Mit der Digitalisierung ist es wie beim Surfen: Wer die Welle reitet, hat eine gute Zeit, wird beneidet und bestaunt; wer von ihr überspült wird, muss sehen, wie er nach einem solchen Wipe-out nass und japsend wieder an die Wasseroberfläche und auf die Beine kommt. Und während im wilden Ozean der Wind und die Strömung, das Brett oder das Wachs als Erklärung herhalten müssen, wenn ein Turn schiefgeht, so kennen auch Unternehmer eine Vielzahl von Gründen für ihren Wipe-out in der Digitalisierungswelle: Zu viele schlecht qualifizierte Mitarbeiter, zu wenig Geld für Investitionen, der lästige Datenschutz oder auch der Wettbewerbsdruck der sogenannten GAFAs – Google, Amazon, Facebook und Apple. Kurzum: Schuld sind meistens die anderen.

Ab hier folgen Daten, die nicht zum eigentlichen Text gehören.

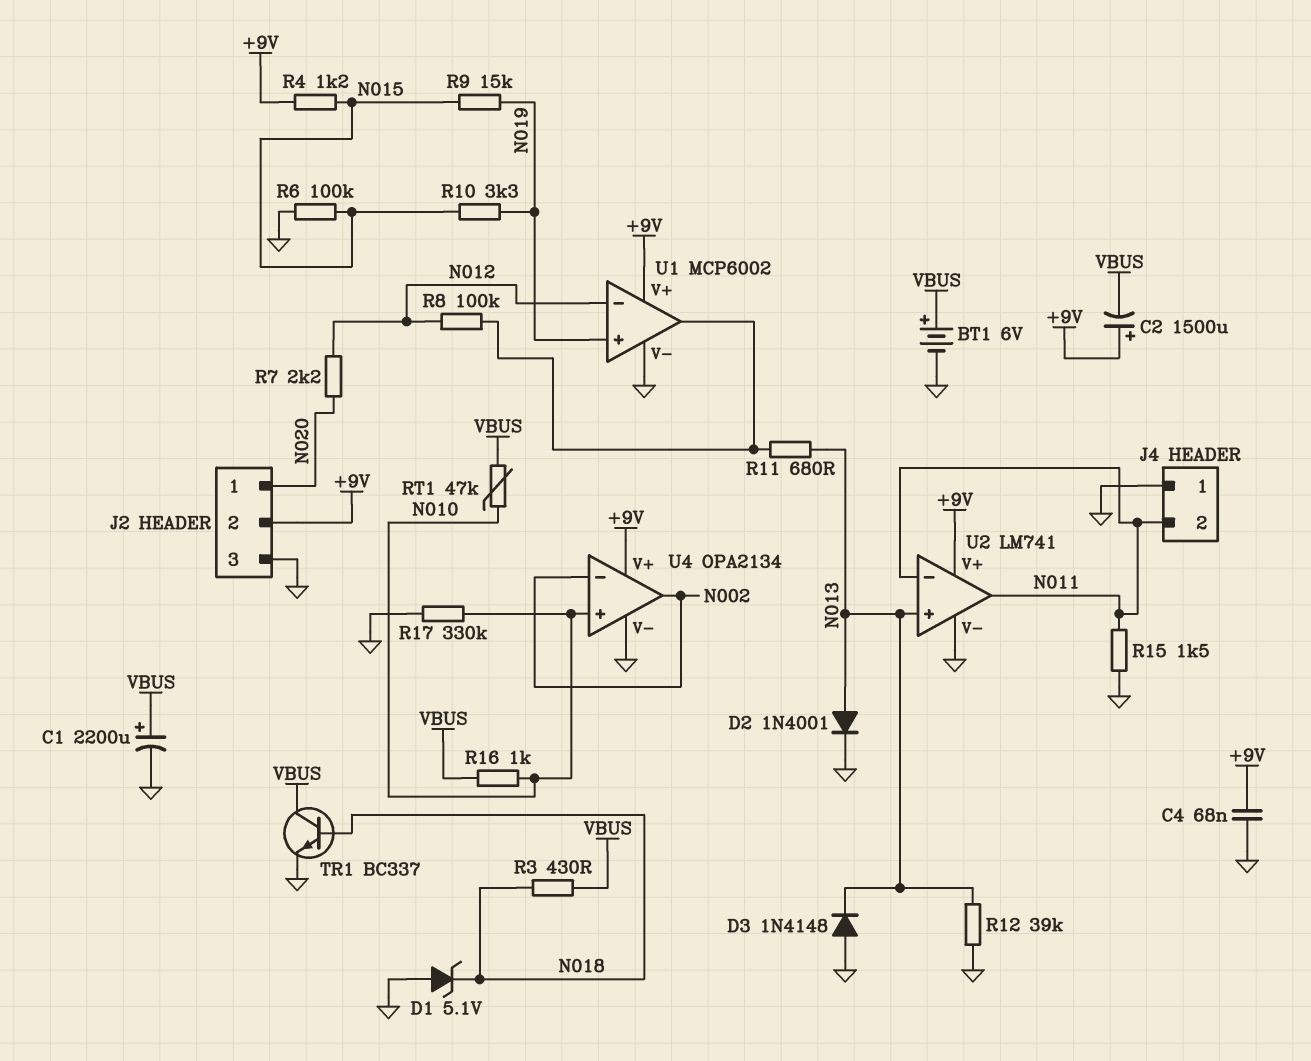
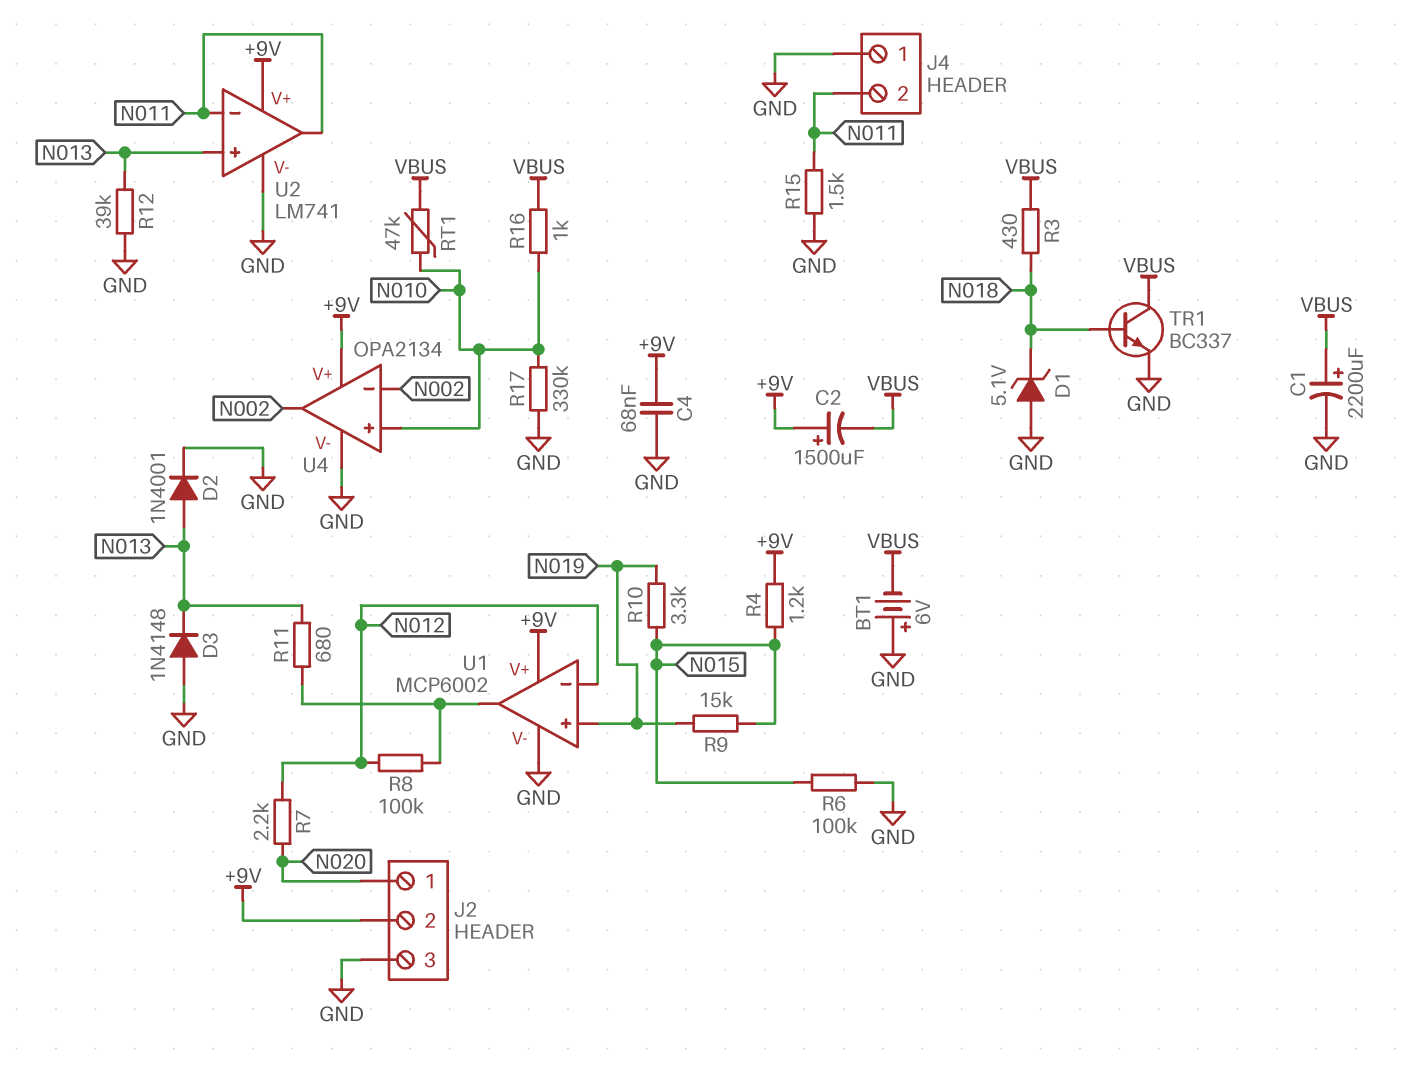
BT1: 6V (plus VBUS, minus GND) -> 6V (plus GND, minus VBUS)

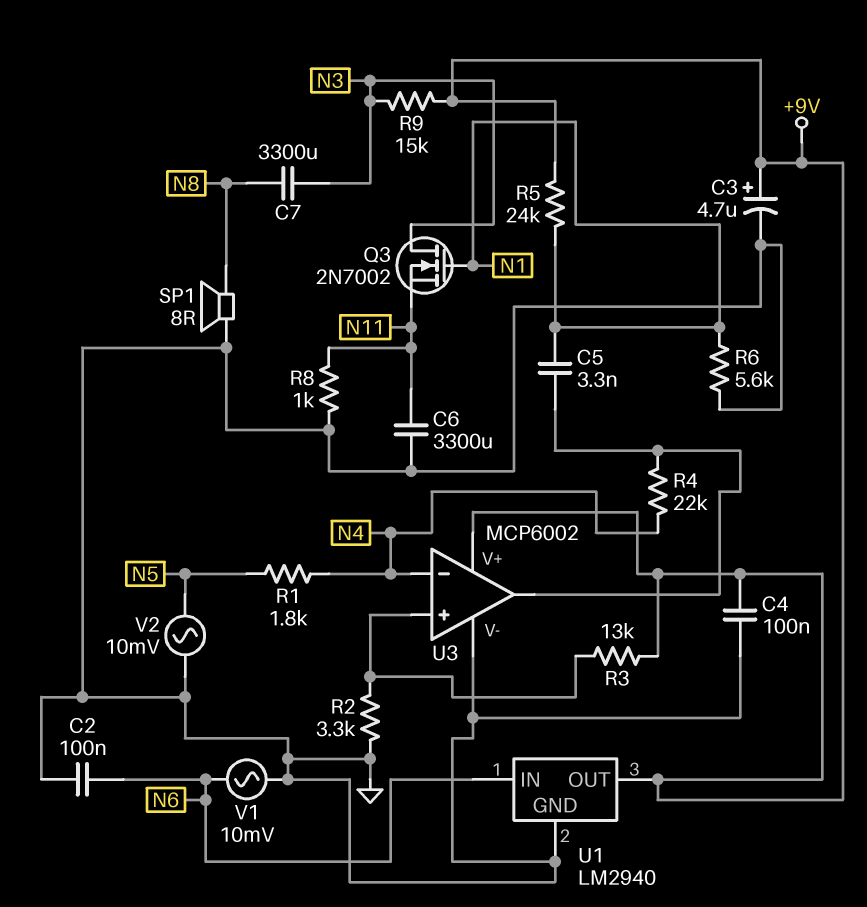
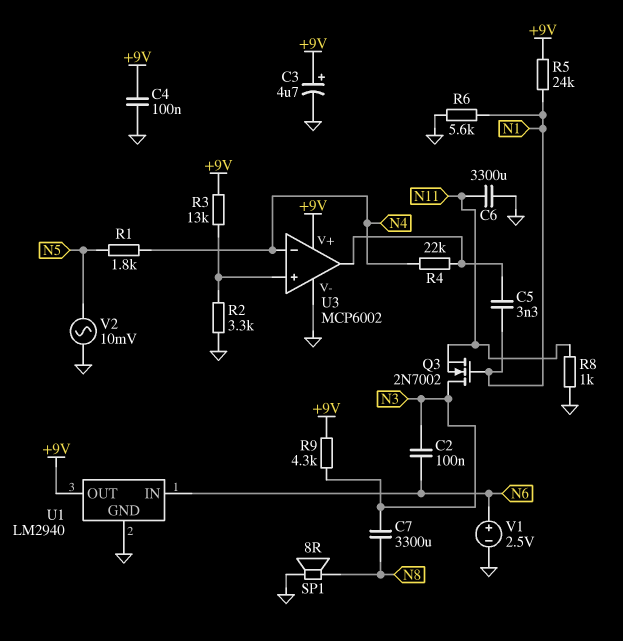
C2: 100nF (GND, N6) -> 100nF (N3, N6)
R9: 15k (+9V, N3) -> 4.3k (+9V, N3)
V1: AC 10mV (GND, N6) -> 2.5V (plus N6, minus GND)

Doch das ist womöglich nur die halbe Wahrheit: Oft mangelt es offenbar auch den Chefs selbst an notwendigen Erfahrungen, um die Digitalisierung zu meistern. Das zeigt eine aktuelle Studie der Managementforscher Julian Kawohl und Jonas Wieland von der Hochschule für Technik und Wirtschaft (HTW) Berlin, die in Kürze veröffentlicht wird und der ZEIT vorab vorliegt.

Kawohl und Wieland haben dafür die Lebensläufe fast aller Geschäftsführer der 80 größten deutschen Mittelständler untersucht, darunter Unternehmen wie Rewe, Bosch, Heraeus und Boehringer Ingelheim. Die Methode hat ihre Schwächen, weil sie nur Positionen auswertet und nicht berücksichtigt, dass Unternehmer sich auch weiterbilden oder in einzelnen Projekten Erfahrungen sammeln können. Dafür zeichnet die Methode ein Bild, das ziemlich eindeutig ist: Nur 22 der 285 betrachteten mittelständischen Geschäftsführer, also gerade mal acht Prozent, verfügen laut der Studie über nennenswerte Erfahrung mit der Digitalisierung, haben also ausweislich ihrer Lebensläufe zum Beispiel schon in einem Digitalunternehmen oder in einer Entwicklungsabteilung gearbeitet oder sich in einem Digitalverband engagiert.

Auch den Chefs der großen Unternehmen fehlt es an Erfahrung

Anders gesagt: 64 der 80 größten mittelständischen Unternehmen mangelt es in den Führungsetagen an Digitalerfahrung. Zu den Ausnahmen zählen zum Beispiel die Drogeriekette dm, der Autozulieferer Bosch und der Werkzeugmaschinen-Hersteller Trumpf.

Schwacher Trost für die Mittelständler: Die Digitalerfahrung ihrer Chefs ist ähnlich lückenhaft wie bei den Managern jener Konzerne, die in den Aktienindizes Dax und MDax gelistet sind. Auch in deren Vorstandsetagen liegt die Quote der digital Unerfahrenen laut einer älteren Studie von Kawohl bei 92 Prozent.

Schuld an der Misere ist aus Sicht des Forschers, dass viele Geschäftsführer in mittelständischen Unternehmen Eigengewächse sind, die nur das eine Unternehmen von innen gesehen haben, das sie derzeit leiten. Zudem seien die Chefs im Schnitt schon 54 Jahre alt, wurden also in Zeiten ausgebildet, in denen das Internet noch keine wichtige Rolle spielte; überhaupt seien nur etwa zwei Prozent von ihnen jünger als 40 Jahre, also mit der Digitalisierung aufgewachsen.

Digitale Talente einstellen

Was tun? Die Forscher raten den Unternehmen dazu, ihre Führungsteams zu verjüngen. Sie sollten gezielt "digitale Talente" einstellen, die sich beispielsweise in Digital-Start-ups bewährt haben, oder gleich solche jungen Unternehmen aufkaufen und deren Gründerteams in die Geschäftsführung holen. Kawohl und Wieland schlagen vor, dass Geschäftsführer Praktika in Digitalunternehmen absolvieren. Die Firmen sollten außerdem Beiräte aufbauen, in denen Digitalexperten sitzen. Und auch familiengeführte Unternehmen sollen nach Ansicht der Forscher den Mut aufbringen, externe Geschäftsführer mit Digitalerfahrung anzuheuern. Nur eins ist keine Option: sich ängstlich wegducken, in der Hoffnung, dass man damit irgendwie durchkommt.